Next year, Federal Way Public Schools will offer math and English Language Arts classes for high school seniors who need to ramp up their skills in order to get into and succeed in college.
Bridge to College” courses will be offered for seniors at Todd Beamer High School, Decatur High School and Truman High School next fall, thanks to a grant from the Office of Superintendent of Public Instruction and the State Board for Community and Technical Colleges.
Students’ scores on the new state assessment, also called the Smarter Balanced Assessment, will determine whether they qualify for the program. Taking the new assessment is not a graduation requirement for Washington students until the graduating class of 2017 (this year’s 10th grade students). However, this and next year’s 11th grade students are encouraged to take it regardless, in part because it’s a good indicator of college readiness.
A score of three or four on the new state assessment indicates that the student meets or exceeds expectations of being “college-ready.” For students who score below a three, college is not out of the picture, but there’s some work to be done in order to gain the skills needed for college success. These students are the ones that Bridge to College is designed for.

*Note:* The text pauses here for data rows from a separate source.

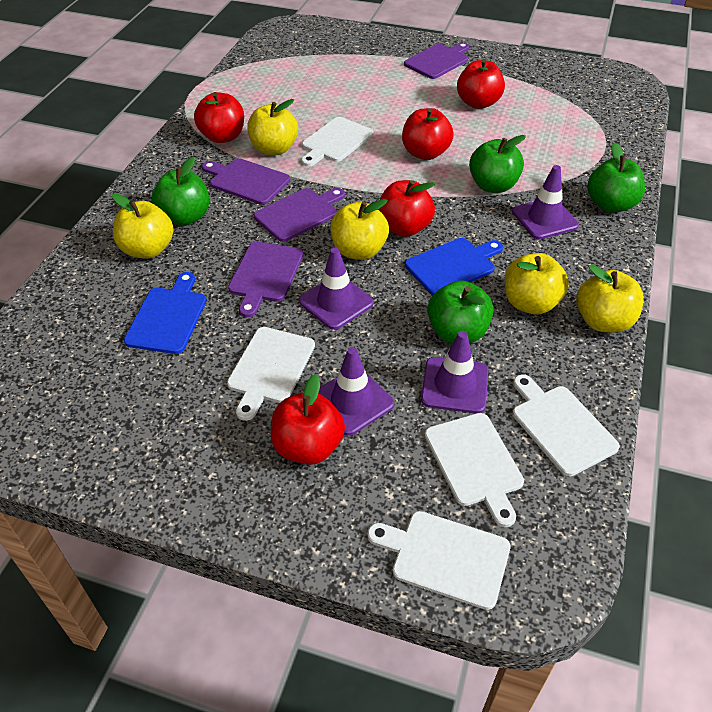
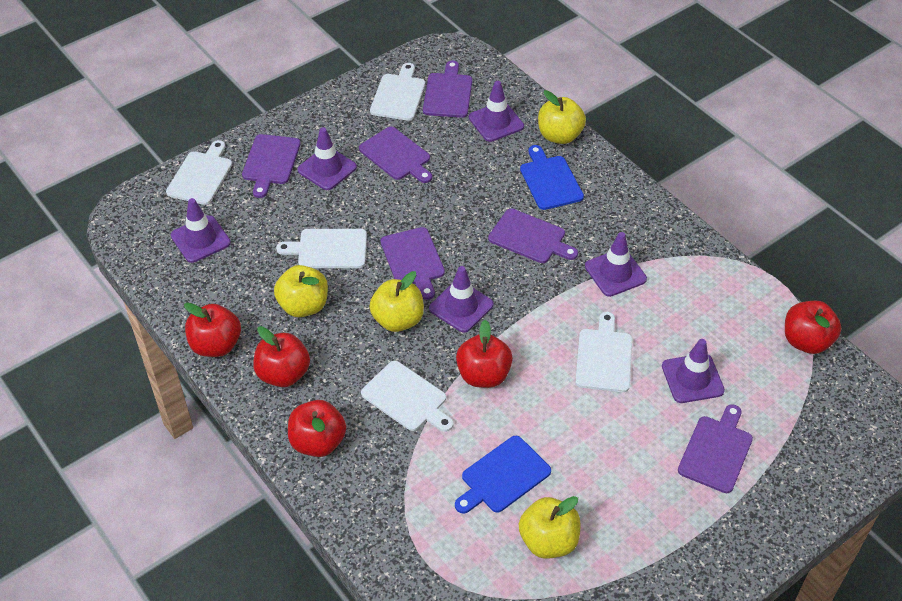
green apple: 4 -> 0
purple cutting board: 4 -> 6
purple traffic cone: 4 -> 6
yellow apple: 5 -> 4

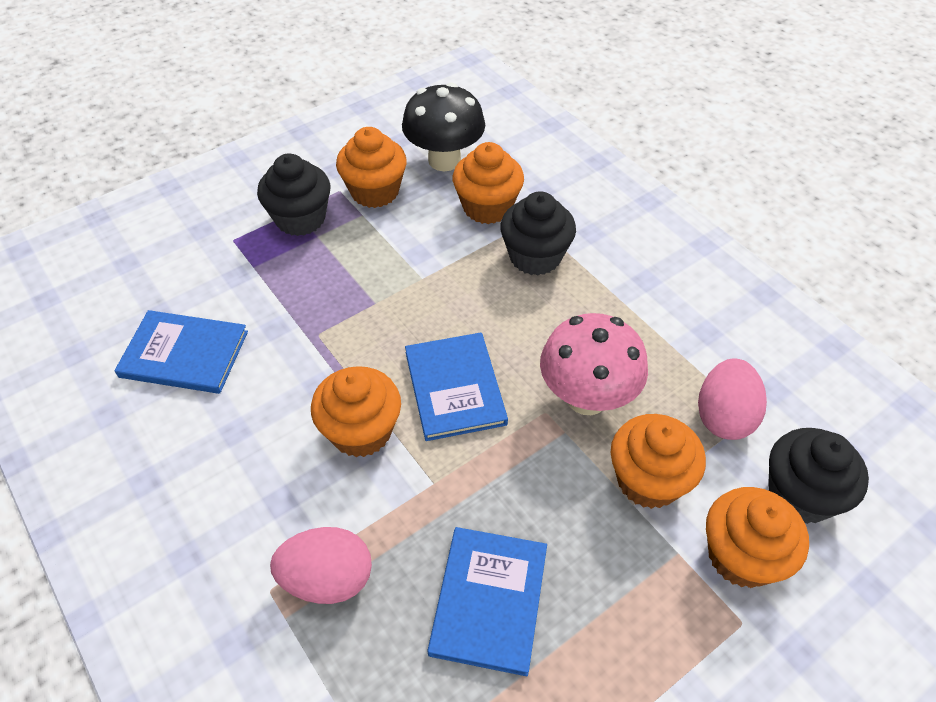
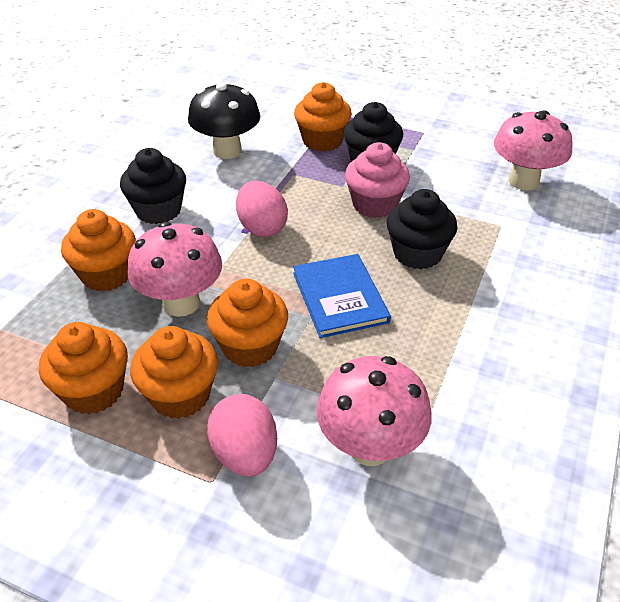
blue book: 3 -> 1
pink cupcake: 0 -> 1
pink mushroom: 1 -> 3

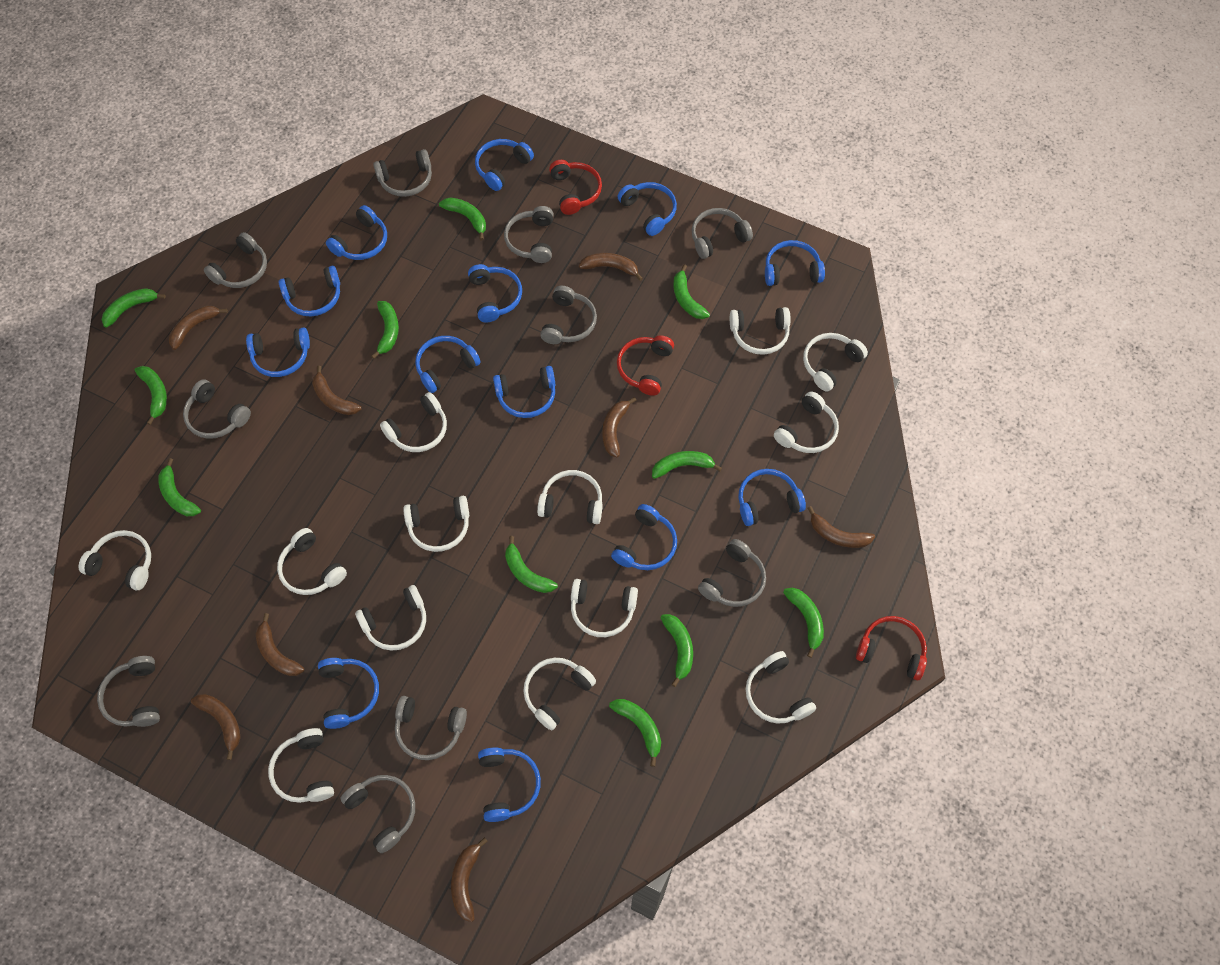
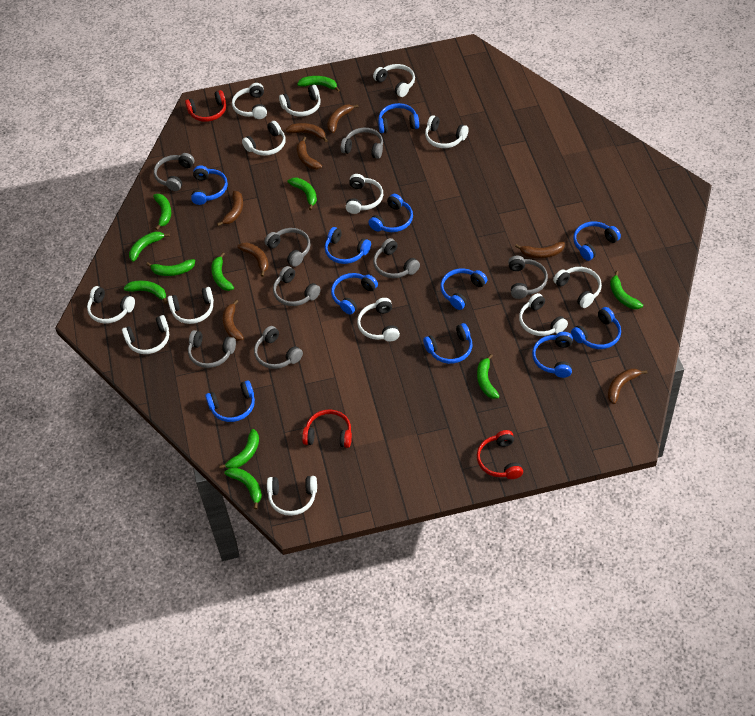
blue headphones: 13 -> 11
grey headphones: 10 -> 8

The curriculum was developed collaboratively by higher education faculty, high school teachers, and curriculum specialists from multiple colleges and school districts. Bridge to College courses are grounded in essential career and college readiness expectations as reflected by Washington’s Common Core state learning standards. The goals of the program are to:
• Allow more high school students to avoid remediation and placement testing when they enter college
• Improve curricular alignment between K-12 and entry-level college courses in math and English
• Develop and sustain local college/school district partnerships and faculty/teacher collaboration
The State Board for Community and Technical Colleges received a grant from College Spark Washington to support establishing the courses in high schools across the state over the next three years.